Five bus drivers arrested as MyCiTi strike heats up

Workers defied court order, says Brett Herron

Photo of man from back

The MyCiTi bus strike has entered its second week. Photo: Ashraf Hendricks

By Tariro Washinyira

23 October 2018

Five striking MyCiTi bus drivers were arrested on Tuesday after police used stun grenades to disperse strikers at the Civic Centre station, Mayoral Committee Member for Transport Brett Herron said.

In a statement on Tuesday, Herron said the City of Cape Town had obtained an urgent court order from the Western Cape High Court on Thursday 18 October 2018 “to protect MyCiTi passengers, personnel and assets”, but strikers had continued “their attacks”.

“Those employees who are working to ensure our residents can get to work or school and are being intimidated, assaulted, attacked and prevented from operating the MyCiTi service,” Herron said.

He said just before noon police had used stun grenades to disperse strikers who were preventing busses from operating and were in defiance of the court order which forbade them coming closer than 100 metres from MyCiTi stations, depots, or buses.

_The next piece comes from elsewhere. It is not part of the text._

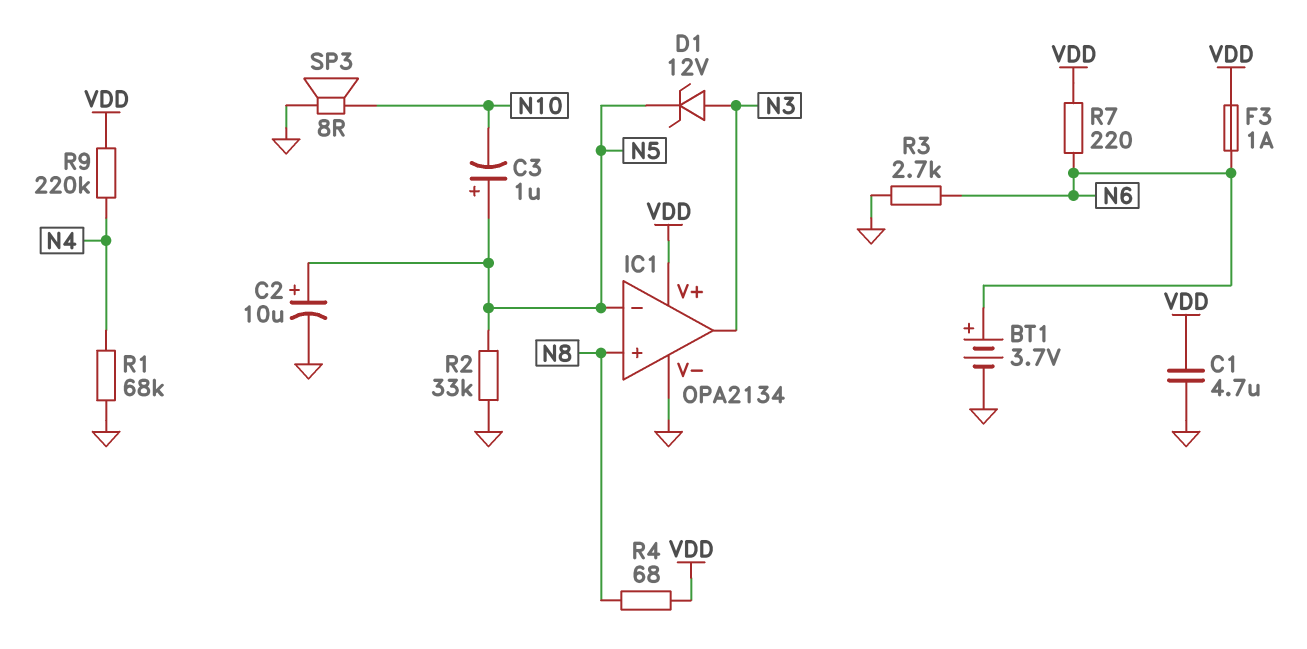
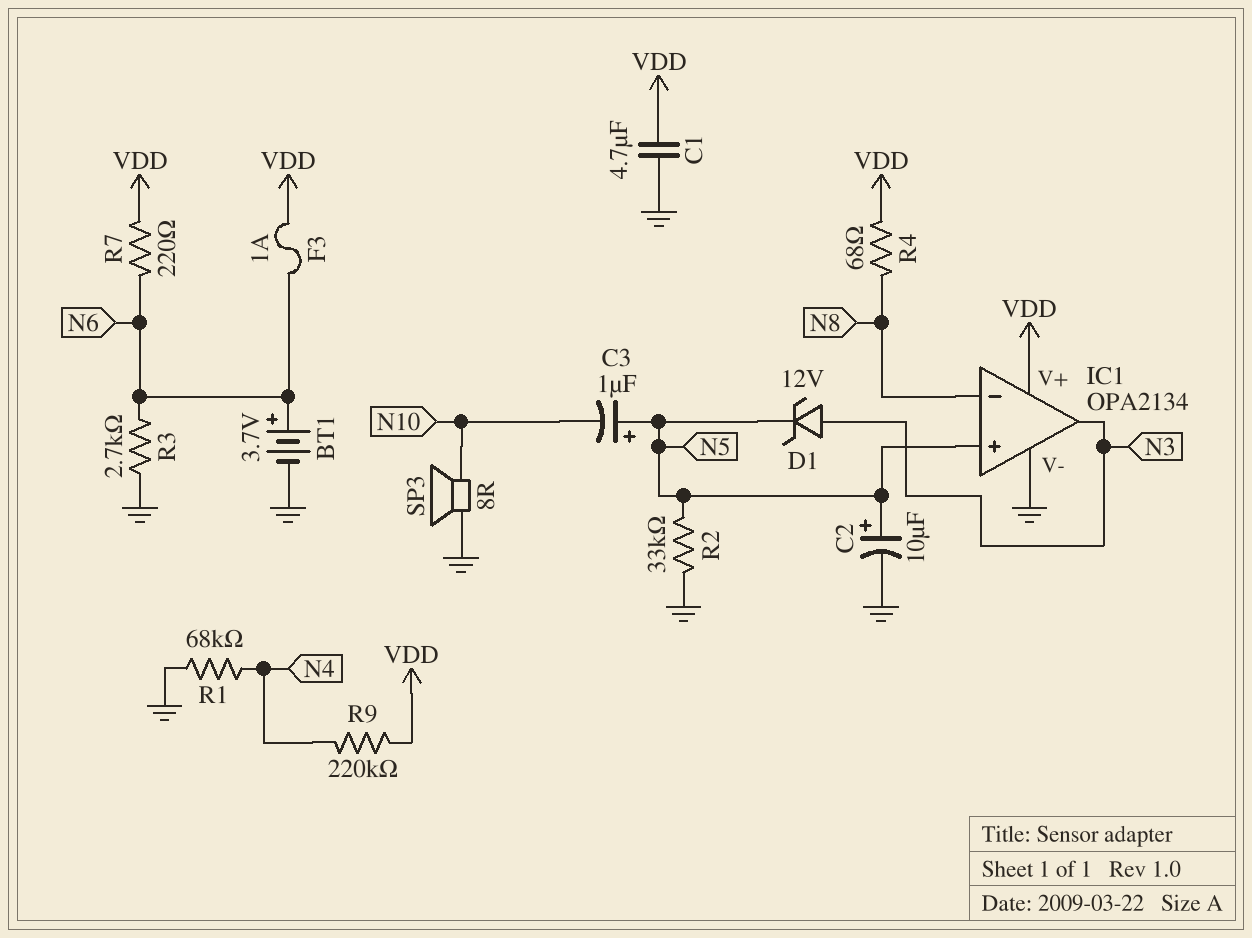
IC1 pin in+: N8 -> N5
IC1 pin in-: N5 -> N8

He said a bus had been petrol bombed in Khayelitsha on Monday and on Tuesday buses on the N2 had been stoned. Bus drivers in Atlantis had been threatened with firearms, Herron said.

Patrick Mabindisa, the spokesperson for the striking workers, said about 50 TBRT drivers had been dismissed. TBRT had sent letters to workers threatening dismissal on the grounds of “participating in an illegal strike”, “bringing the company’s name into disrepute” and causing loss of revenue.

Mabindisa has also been charged with “unauthorized conversing with the media”.

The strike is not “illegal” but an unprotected strike, meaning that it does not comply with the provisions of the Labour Relations Act and as a result strikers are not protected from dismissal.

The drivers work for vehicle operating companies Table Bay Rapid Transit (TBRT), Kidrogen and Transpeninsula Investments.

The City has urged the vehicle operating companies, to “take all reasonable steps to resolve this problem with your drivers”.

Cashiers, marshals and cleaners for the MyCiTi network from Metro Cleaning Services, Excellerate and Afroteq Academy are also on strike.

Mabindisa said that employers had called workers to go back to work but they had refused.

Mabindisa said striking employees earned less than those employed directly by the City. Cashiers employed by the City earned five times as much as the striking cashiers, he said.

“We will be here till MyCiTi insources all of us, till the City provides basic services to its citizens, not just to people of a certain colour. We will shut down the City of Cape Town. There will be no transport moving,” he said.

Thami Makeleni of Metro Cleaning Services denied that the cleaners were badly paid and working under difficult conditions. “You cannot have better working conditions for a cleaning job that requires wiping desks, cleaning windows and floors at bus stations. The contract cleaning industry in South Africa pays R20 per hour and we have staff being paid well above that.”

Afroteq Academy and Kidrogen declined to comment.